Game Theory - Unsure how to proceed with this question

A company has a competition to win a car. Each contestant needs to pick a positive integer. If there’s at least one unique choice, the person who made the smallest unique choice wins the car. If there are no unique choices, the company keeps the car and there’s no repeat of the competition. It turns out that there are only three contestants, and you’re one of them. Everyone knows before picking their numbers that there are only three contestants. How should you make your choice?

Thoughts: Since there's no strategy you can adopt that the others cant, you need to aim for the situation where the other 2 pick the same number so you need to avoid them, so perversely aim high. However the other 2 can do the same as well, so do you aim lower of the high numbers, or does it make no difference?

I understand the answer is not: pick 12, but once you've gone beyond the strategy of getting the other 2 to match, do you hedge your bets somewhat by keeping it low, or do you maximise your chances of your strategy working by going insanely high (utilising exponentials etc.).

Solution 1:

I assume there is no possibility of collusion between players. Consider mixed strategies $S$ where you choose positive integer $i$ with probability $S_i$. Thus all $S_i \ge 0$ and $\sum_{i=1}^\infty S_i = 1$. There appears to be a Nash equilibrium in which all three players (independently) use the same mixed strategy, which gives positive probabilities to all positive integers. The first 9 probabilities are approximately $S_1 = .4563110597, S_2 = .2480914427, S_3 = .1348849695, S_4 = 0.07333654926, S_5 = 0.03987532390$, $S_6 = 0.02168843374, S_7 = 0.01181641450, S_8 = 0.006495476489, S_9 = 0.003750165099$. I obtained these as follows.
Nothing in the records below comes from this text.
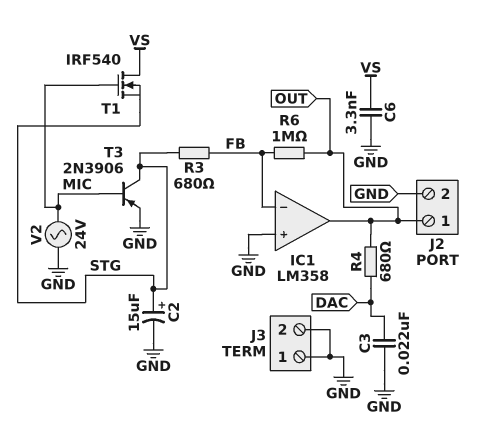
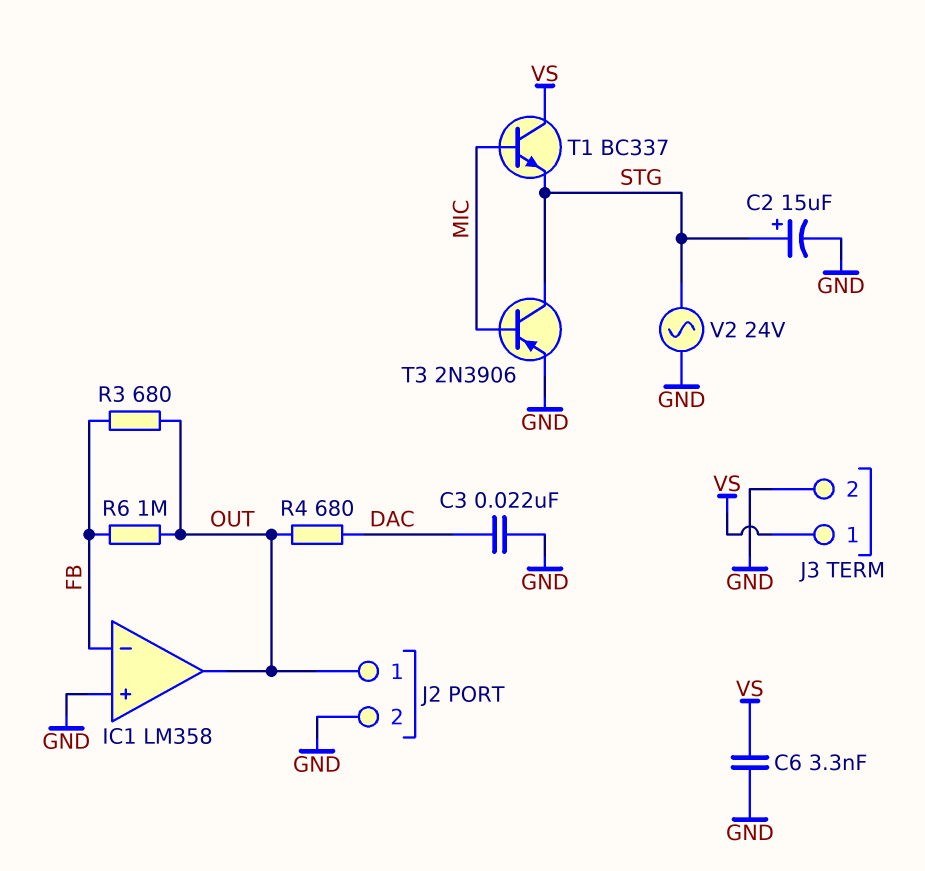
J3 pin 1: GND -> VS
R3: 680 (FB, STG) -> 680 (FB, OUT)
T1: NMOS IRF540 (G MIC, D VS, S STG) -> NPN BC337 (B MIC, C VS, E STG)
V2: AC 24V (GND, MIC) -> AC 24V (GND, STG)

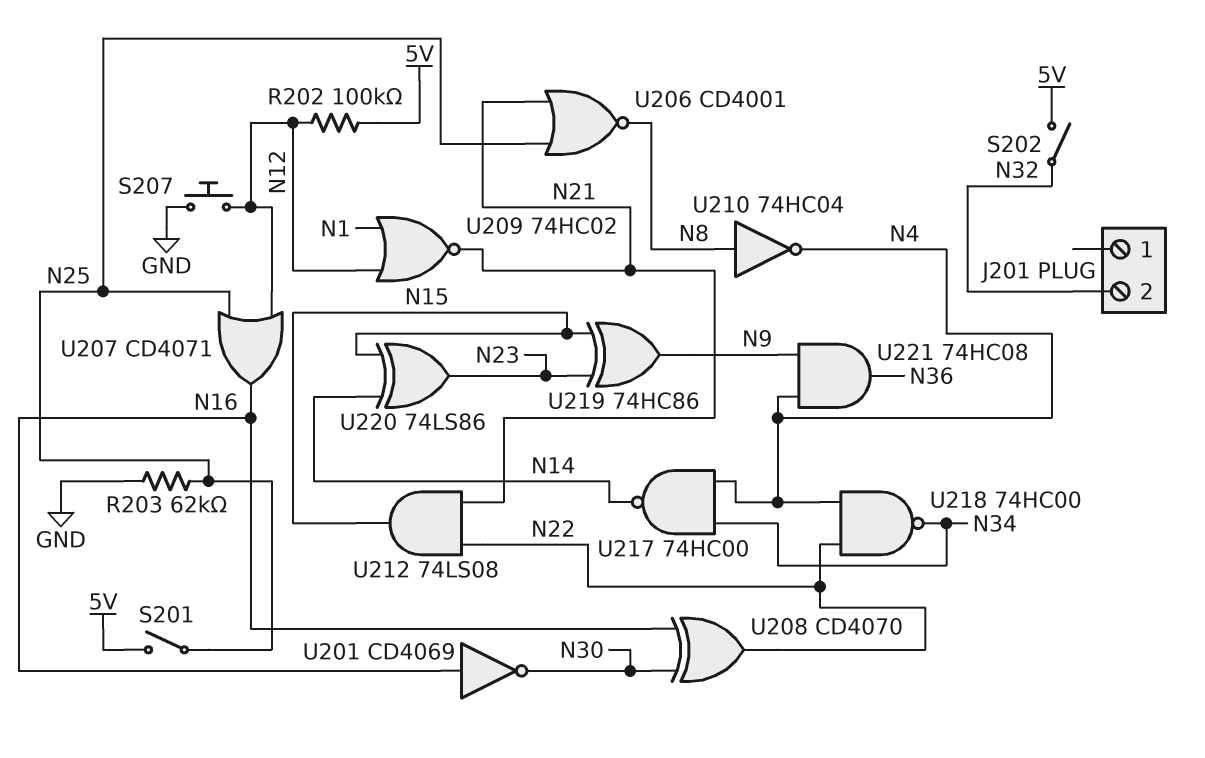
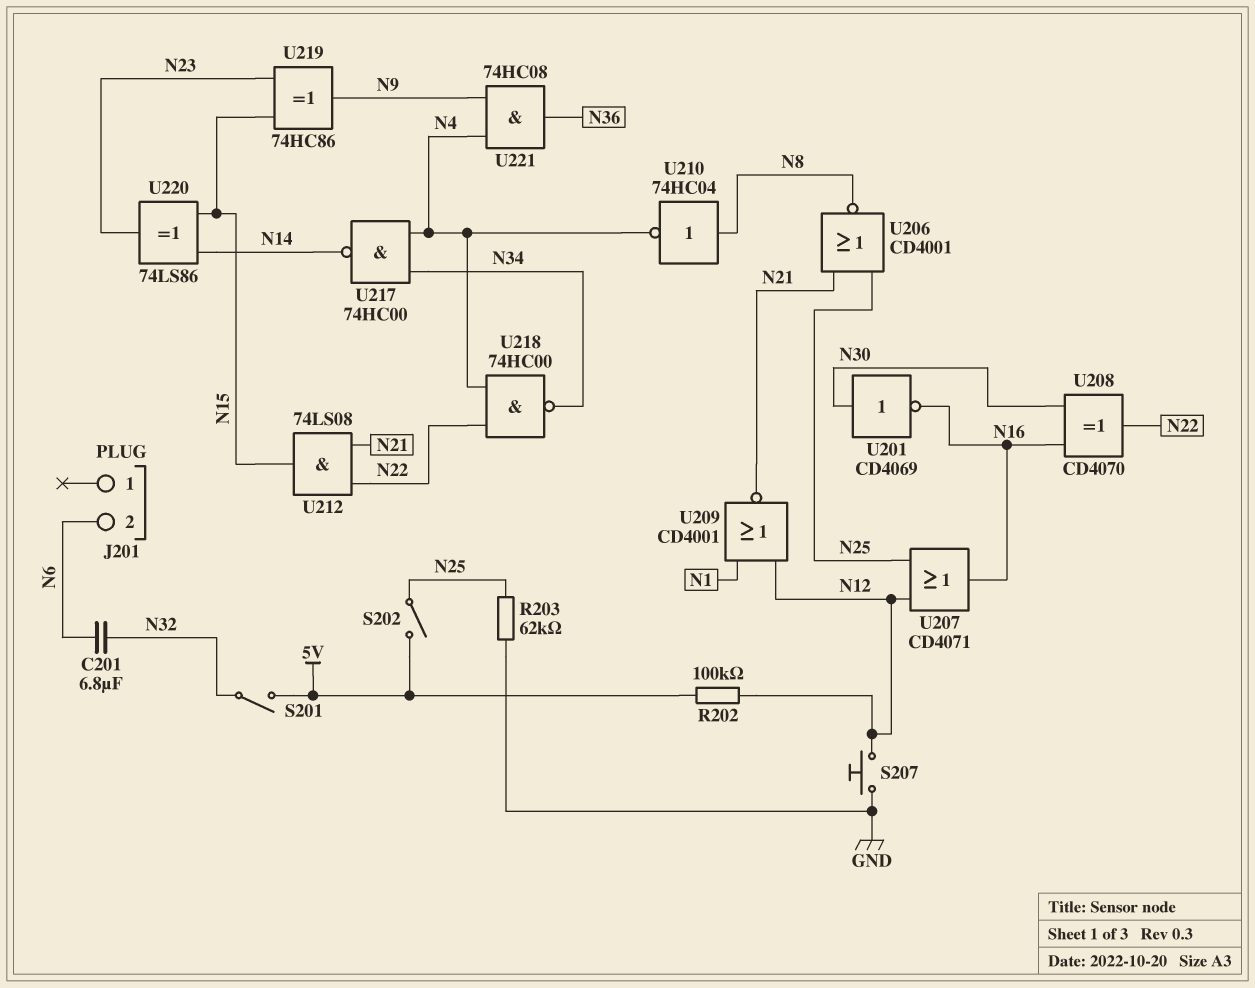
C201: none -> 6.8uF (N6, N32)
J201 pin 2: N32 -> N6
S201: switch (5V, N25) -> switch (5V, N32)
S202: switch (5V, N32) -> switch (5V, N25)
U201: NOT CD4069 (in N16, out N30) -> NOT CD4069 (in N30, out N16)
U209: NOR 74HC02 (in N1, in N12, out N21) -> NOR CD4001 (in N1, in N12, out N21)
Suppose the other two players both choose the mixed strategy $S$, and you choose number $j$. Then the probability you win (i.e. either both choose the same number $< j$ or both choose numbers $> j$) is $Q_j = \sum_{i=1}^{j-1} S_i^2 + (1 - \sum_{i=1}^j S_i)^2$. In order for $S$ with all $S_i > 0$ to be a Nash equilibrium, no player can have an incentive to "defect", so no $Q_j$ can be greater than the probability $Q_S$ of winning if you also choose mixed strategy $S$. But $Q_S = \sum_{j=1}^\infty Q_j S_j$, so $Q_S \le \max_j Q_j$. We conclude that all $Q_j$ must be equal. So $S$ should be a solution of the infinite set of nonlinear equations $ \{ \sum_{j=1}^\infty S_j = 1, \ Q_1 = Q_2 = Q_3 = \ldots \} $. I doubt that there is a closed-form solution, but I used Maple's fsolve to get a numerical solution to a finite truncation of the system, with the result I quoted above.

Solution 2:

If we restrict our search to the geometric distributions with some parameter $p$: $$S_k=(1-p)p^{k-1}$$ Then all the $Q_n$'s from Robert's answer will be equal to: $$Q_n = \sum_{i=1}^{n-1} S_i^2 + (1 - \sum_{i=1}^n S_i)^2=\frac{1-p}{1+p}+\frac{p^{2n-2}}{1+p}(p^3+p^2+p-1)$$ So they will all be equal when $p$ is the only real root of: $$x^3+x^2+x-1=0$$ Which is equal to $s \approx .543689012692076$. The first nine probabilities are therefore:

$S_1 \approx .456310987307924$
$S_2 \approx .248091270169992$
$S_3 \approx .134884497736246$
$S_4 \approx .073335219401686$
$S_5 \approx .039871553032060$
$S_6 \approx .021677725302500$
$S_7 \approx .011785941067126$
$S_8 \approx .006407886662433$
$S_9 \approx .003483897572941$

If all players play according to this strategy then the expected value of their payoff will be the common value of all $Q_n$'s i.e.: $$\frac{1-s}{1+s} \approx 0.295597742522085$$ Which is also the unique real root of $x^3+x^2+3x-1=0$. It is less than $\frac{1}{3}$ because there is a: $$\sum_{n=1}^{\infty}S_n^3=1-3\frac{1-s}{1+s}=\frac{4s-2}{s+1} \approx .113206772433746$$ Chance of all of them choosing the same number (it is the real root of $x^3-6x^2+36x-4=0$).